The intensive studio-based residency is not just about equipping emerging artists with the resources and financial means to produce their art. It is about cultivating an environment of syncretic energy. Of bringing together cohesive, but contrasting, minds and get them to use each other as sounding boards, critics and celebrators of each other’s creations. It is as much a revelry of the process as it is of the product.
“Time spent conversing with fellow artists is as crucial to the process of making art as the actual handiwork. Dwelling together, not just in the sense of living together but also thinking together. Artists occupy and become occupied in all sorts of ways – the place changes them as much as they change the place. Just as artists take time settling into a studio, it takes time for an artwork to come into being. Ideas are born in solitude and midwifed in company,” writes Kamayani Sharma, Dharti 2018’s resident art critic.
The 2018 Programme included studio visits, interactions with other artists, sessions with established practitioners, and a research and development phase, to expand and develop their art practice, which was spread across the 12 weeks of the residency. Ms. Smriti Rajgarhia, Director of the Serendipity Arts Foundation expects this year’s programme to be as enriching. “For the last two years and through 2019’s programme, we intend to offer a critical space to artists to question, explore and work on their individual artistic practices while attempting to introduce them to the existing arts network and various institutions that could support and further their research and practice.”

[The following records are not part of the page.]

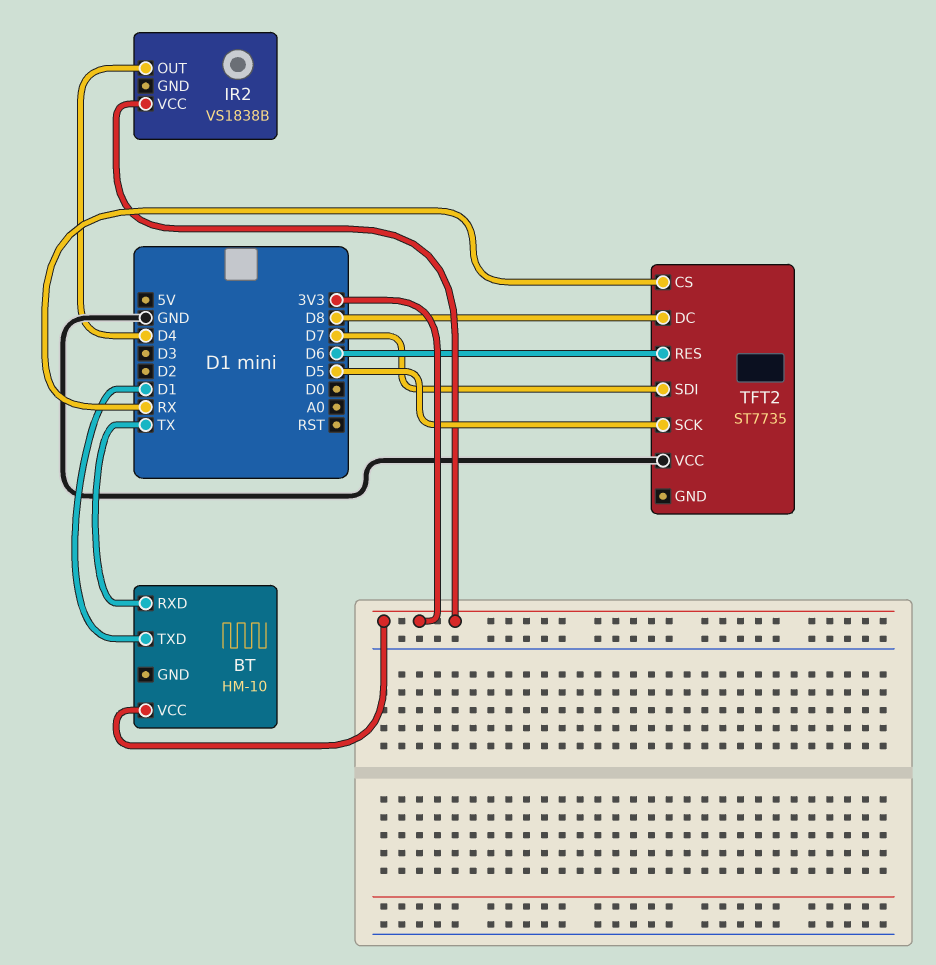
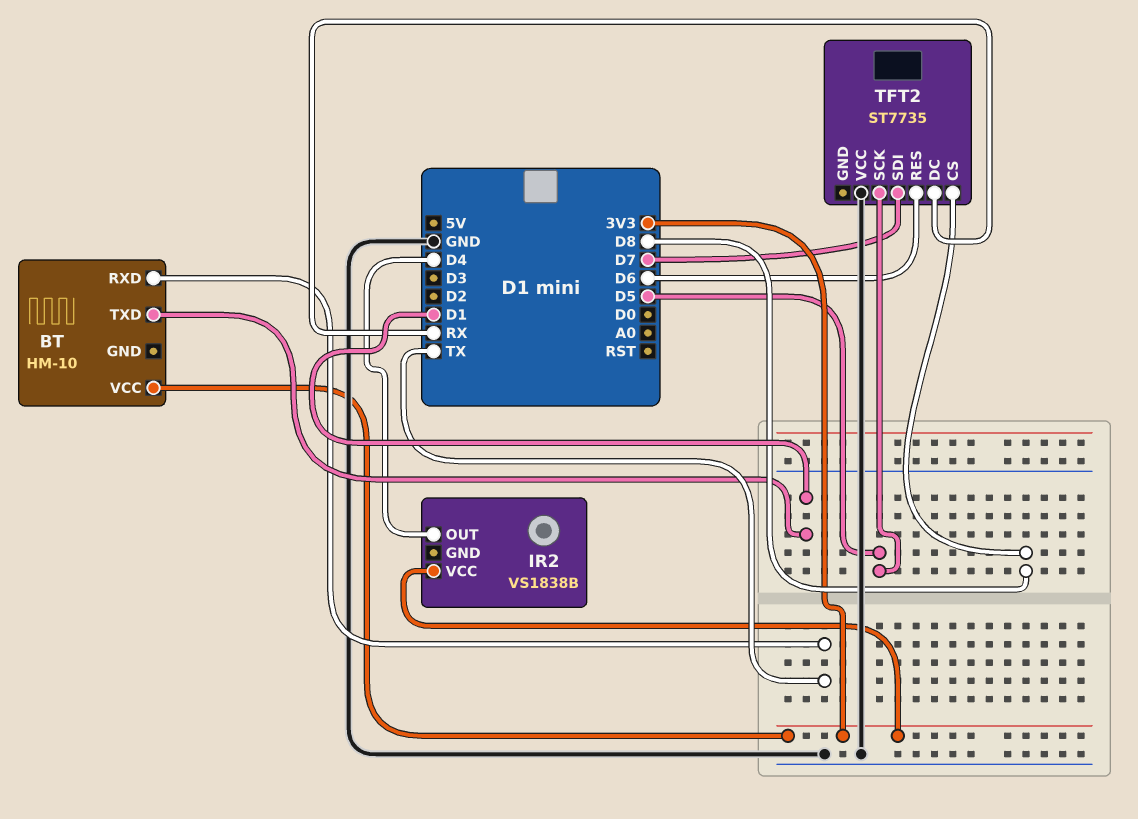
TFT2 pin CS: RX -> D8
TFT2 pin DC: D8 -> RX

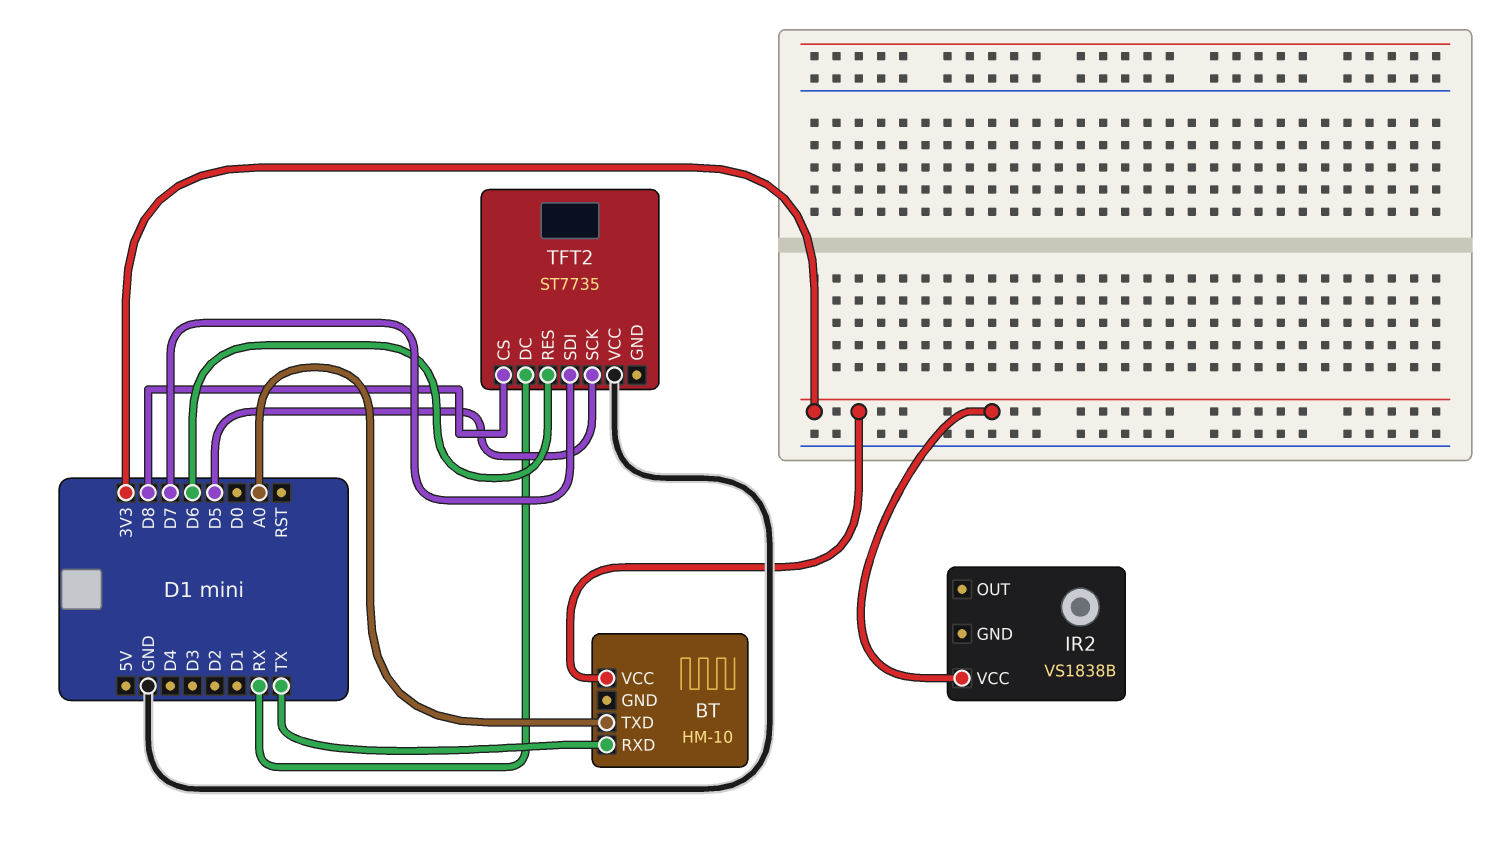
BT pin TXD: D1 -> A0
IR2 pin OUT: D4 -> none

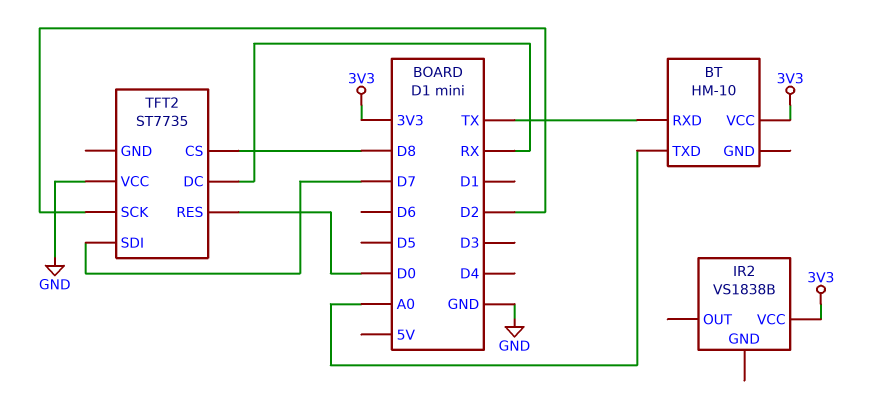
TFT2 pin RES: D6 -> D0
TFT2 pin SCK: D5 -> D2

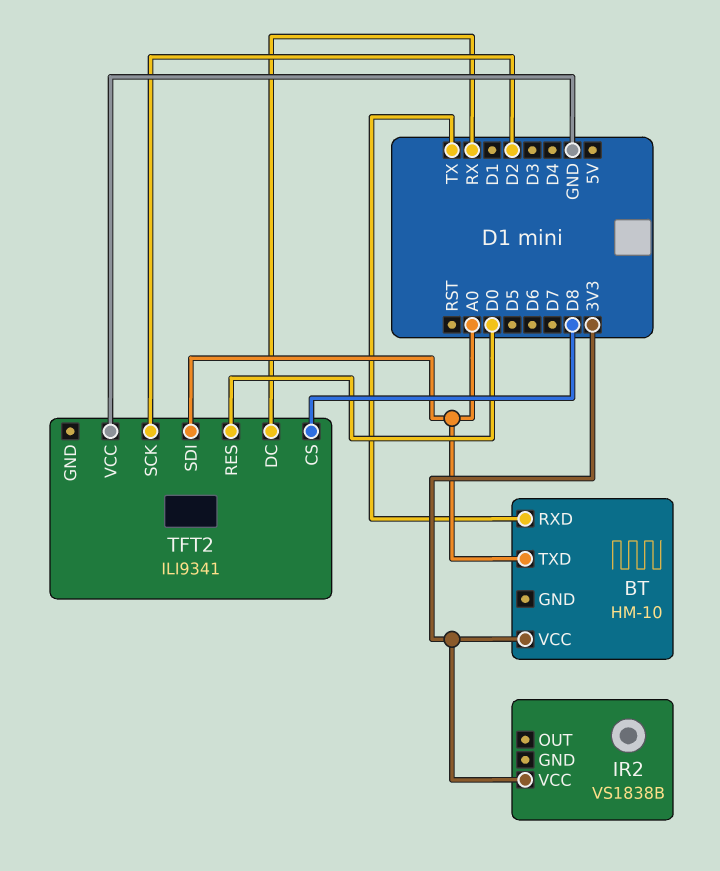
TFT2: ST7735 -> ILI9341
TFT2 pin SDI: D7 -> A0

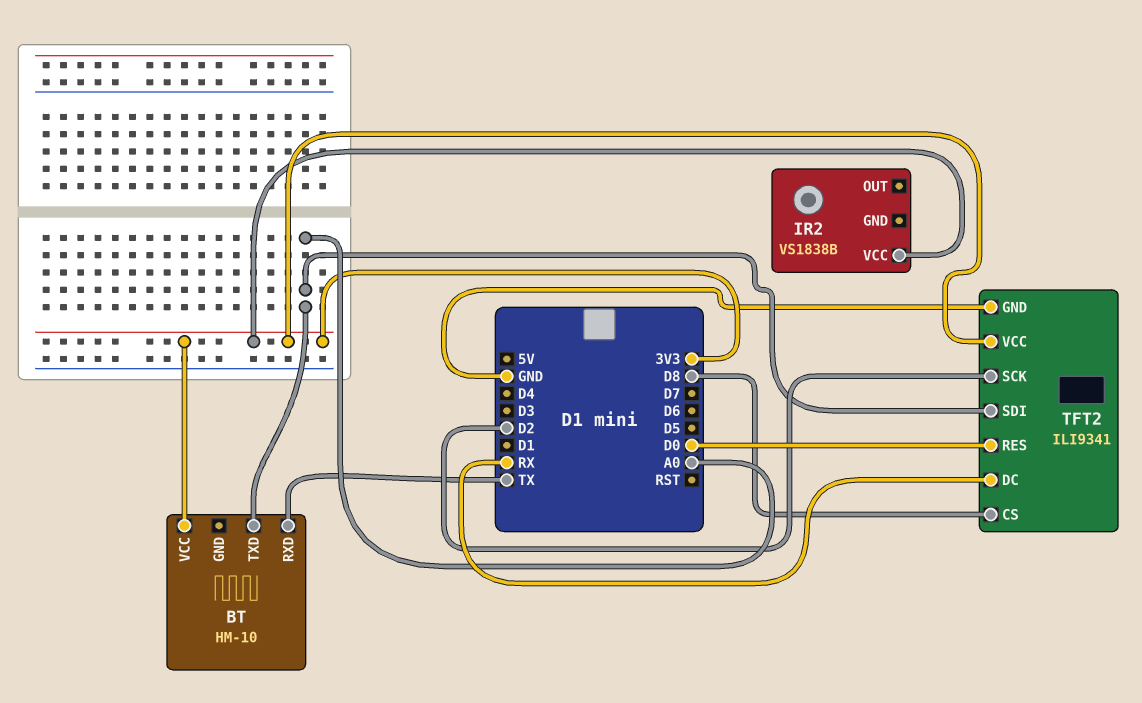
TFT2 pin GND: none -> GND
TFT2 pin VCC: GND -> 3V3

The works created during the residency were displayed at one of the primary venues of Serendipity Arts Festival 2018, alongside other contemporary art exhibitions and esteemed artists. The artists were present to install their works and interact with viewers. They networked with practitioners from the industry and forged lifelong friendships.
As the 2018 residency alumni, Jagrut Raval, Khushbu Patel, Pannaga Jois and Ravi Kumar Chaurasiya make their way in the world, we are reminded of the value of these residencies in an artist’s life. Residencies like Dharti create opportunities for artists to develop a deeper understanding of themselves within the context of their practice, as well as giving insights into the different backgrounds and creative processes of their fellow artists.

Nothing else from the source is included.